# Funniest quotes in MMA



## daitrong (May 27, 2007)

I'm not sure if this been posted, but i found it halarious

Ultimate MMA Videos

Top 10 Funniest MMA Quotes

Hey everyone I felt like writing something today and figured this might be a good subject. This whole list could be Rampage quotes but Im only gonna put 2 of my favorites, so I can let some other people have some quote glory. *Warning* Some explicit language!

10. Mauro Ranallo Talking about Minotauro- "He's takin an unbelievable amount of punishment over the years, but the question is will he pay the price later on in life"- This always gets a laugh out of me because he has said it numorous times and whoever the other announcers are, they become totally silent because its obviously not appropriate to say.

9. Wanderlei Silva- "I want to f*ck Chuck"- Those english classes werent going well apparently, as Wandy was trying to say I want to fight Chuck.

8. Rampage- "Is that Heath's nut hangin out"- Quinton was announcing the second fight between Nogueira and Heath Herring, when he noticed how short Heath's shorts were.

7. Ken Shamrock- "I will beat you into a living death"- Ken's quotes could have their own article too.
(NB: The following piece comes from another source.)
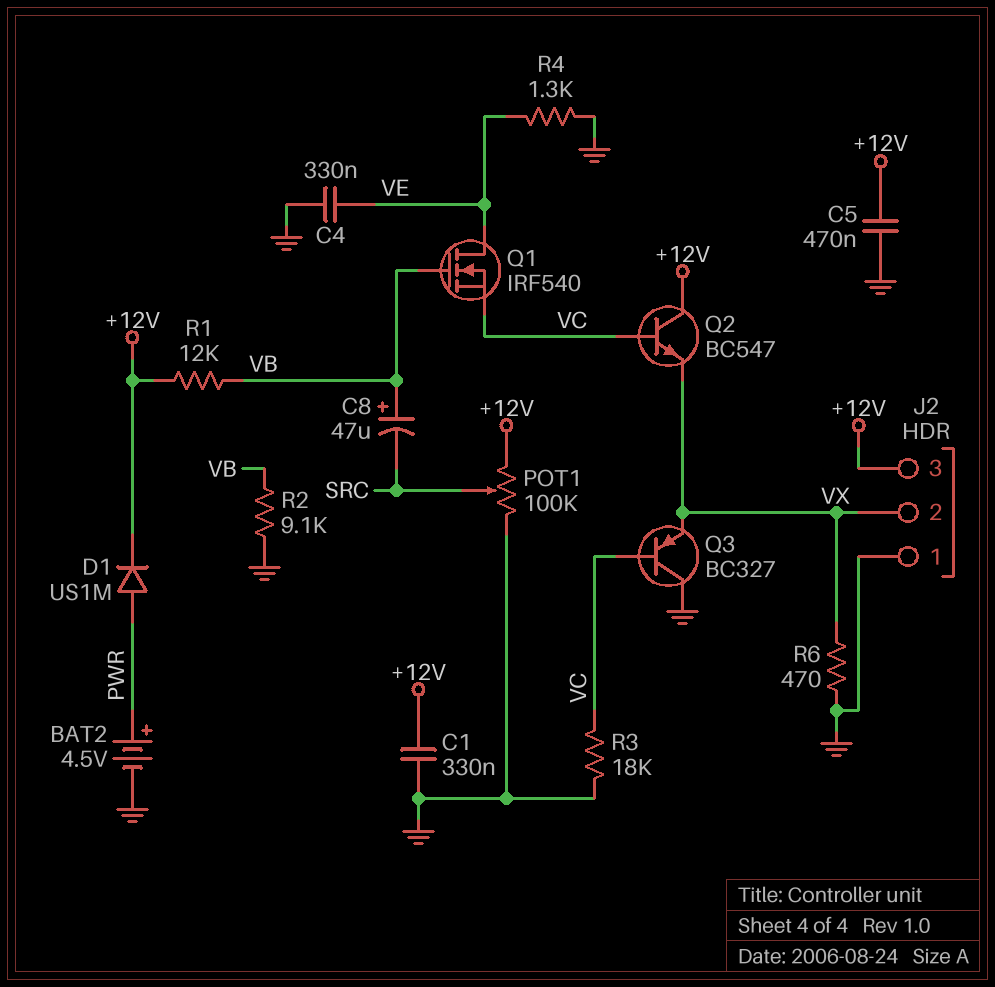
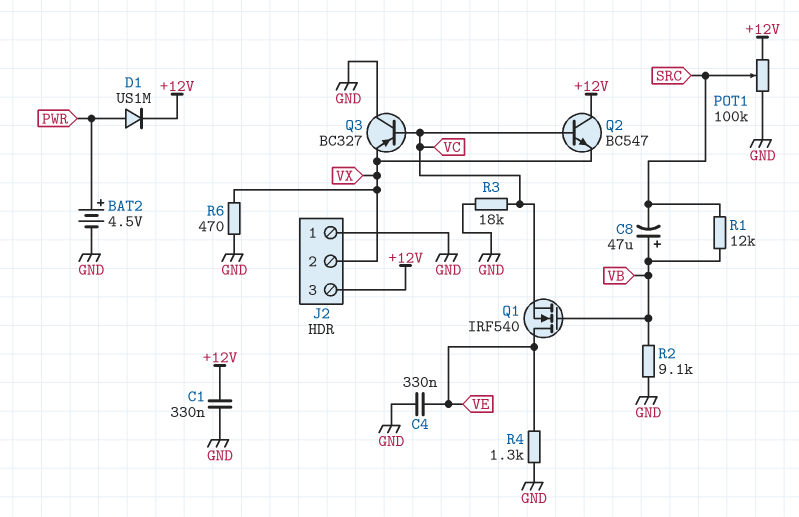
C5: 470nF (+12V, GND) -> none
R1: 12k (+12V, VB) -> 12k (SRC, VB)

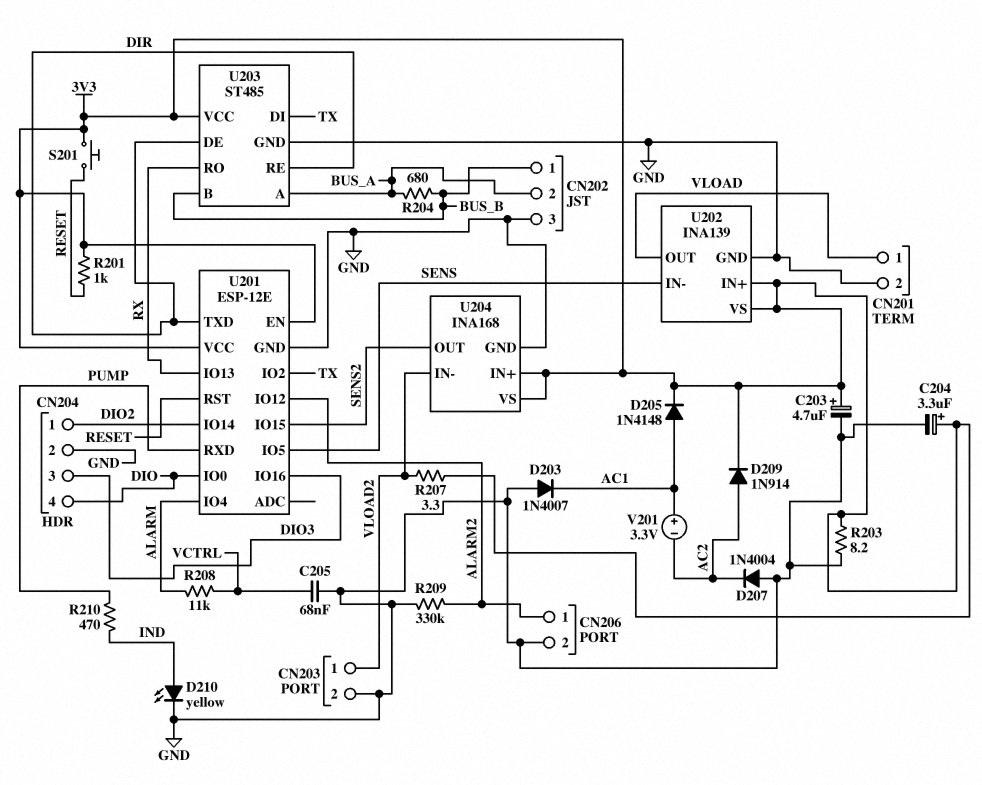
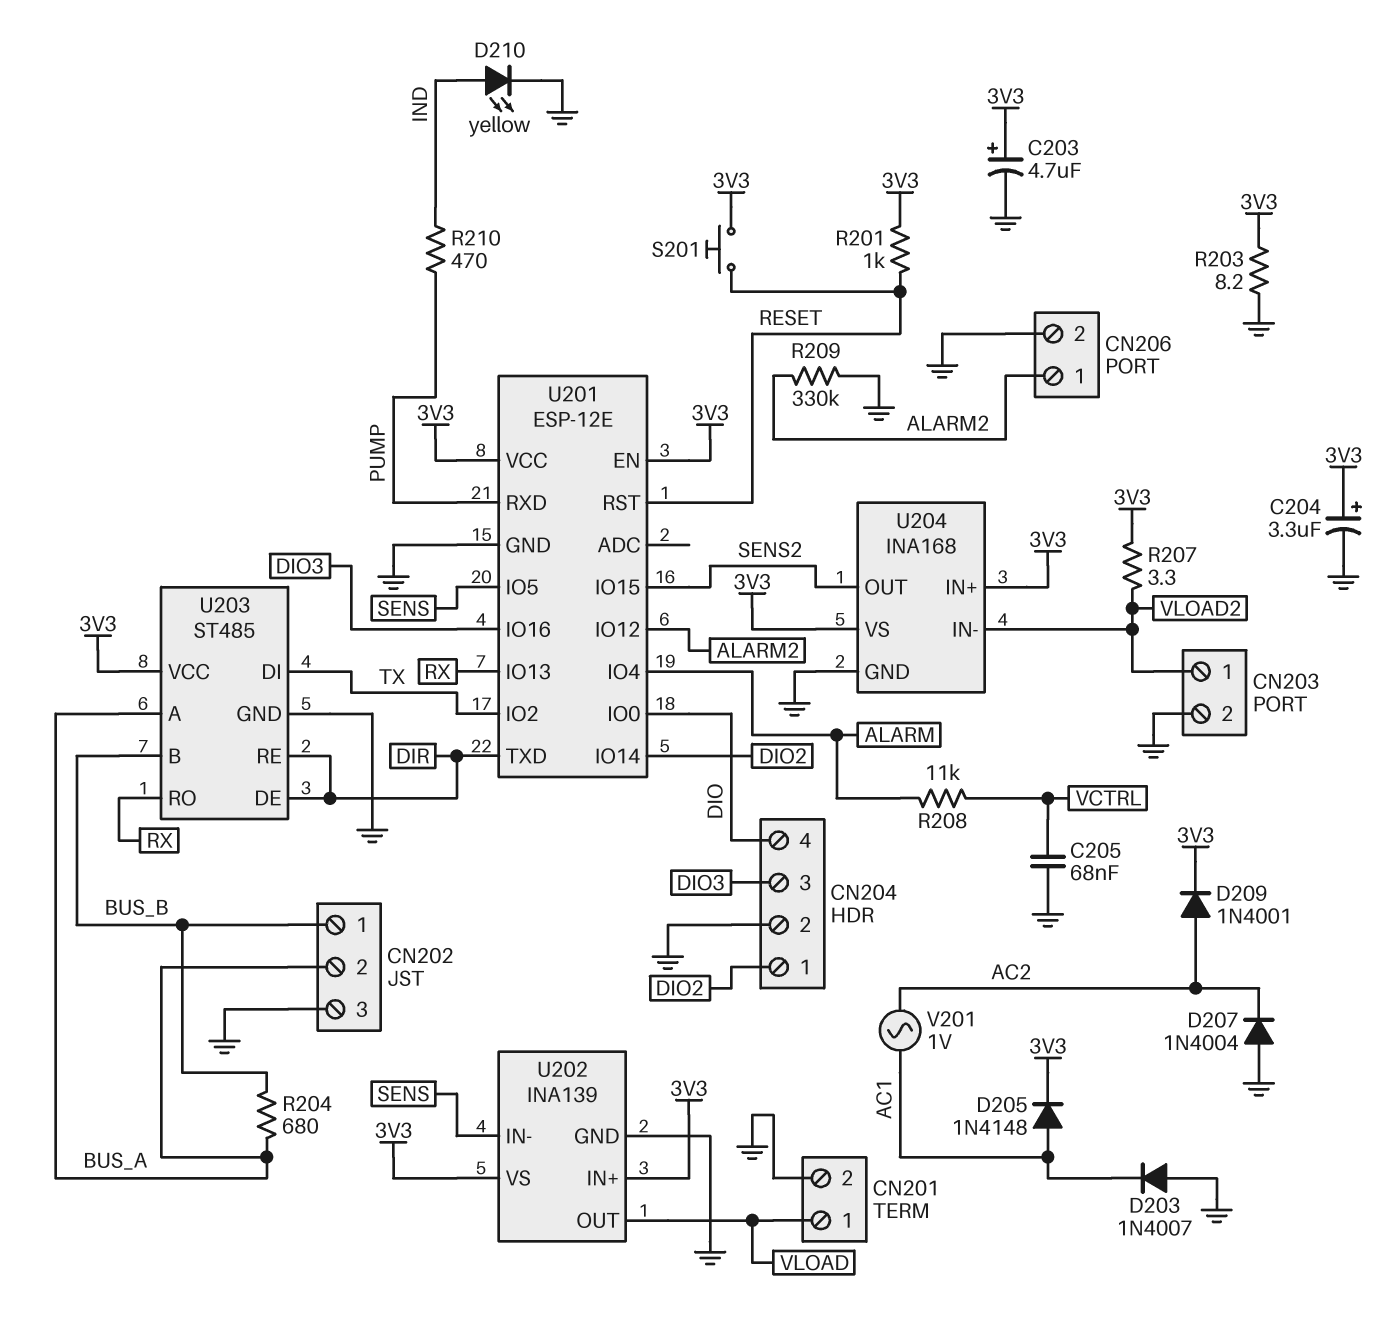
D209: diode 1N914 (A AC2, K 3V3) -> diode 1N4001 (A AC2, K 3V3)
V201: 3.3V (plus AC1, minus AC2) -> AC 1V (AC1, AC2)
6. Forrest Griffin- "He did exactly what I wanted him to do and he knocked me the **** out"- Forrest after getting KTFO by Keith Jardine.

5. Anything that comes out of Bill Goldberg's Mouth- Funny in a sad way.

4. Bas Rutten- "Maybe he smokes"- Basito responding to Rampage talking about Fujita's yellow teeth after being choked out by Fedor.

3. Tim Sylvia- "Bring on Fedor"- Funny because if that fight were to happen he'd probably be out cold or submitted in the first round.

2. Stephen Quadros- "The touching of gloves may be the only punch Fujita lands"- Before the Fedor/Fujita fight, little did he know what would transpire.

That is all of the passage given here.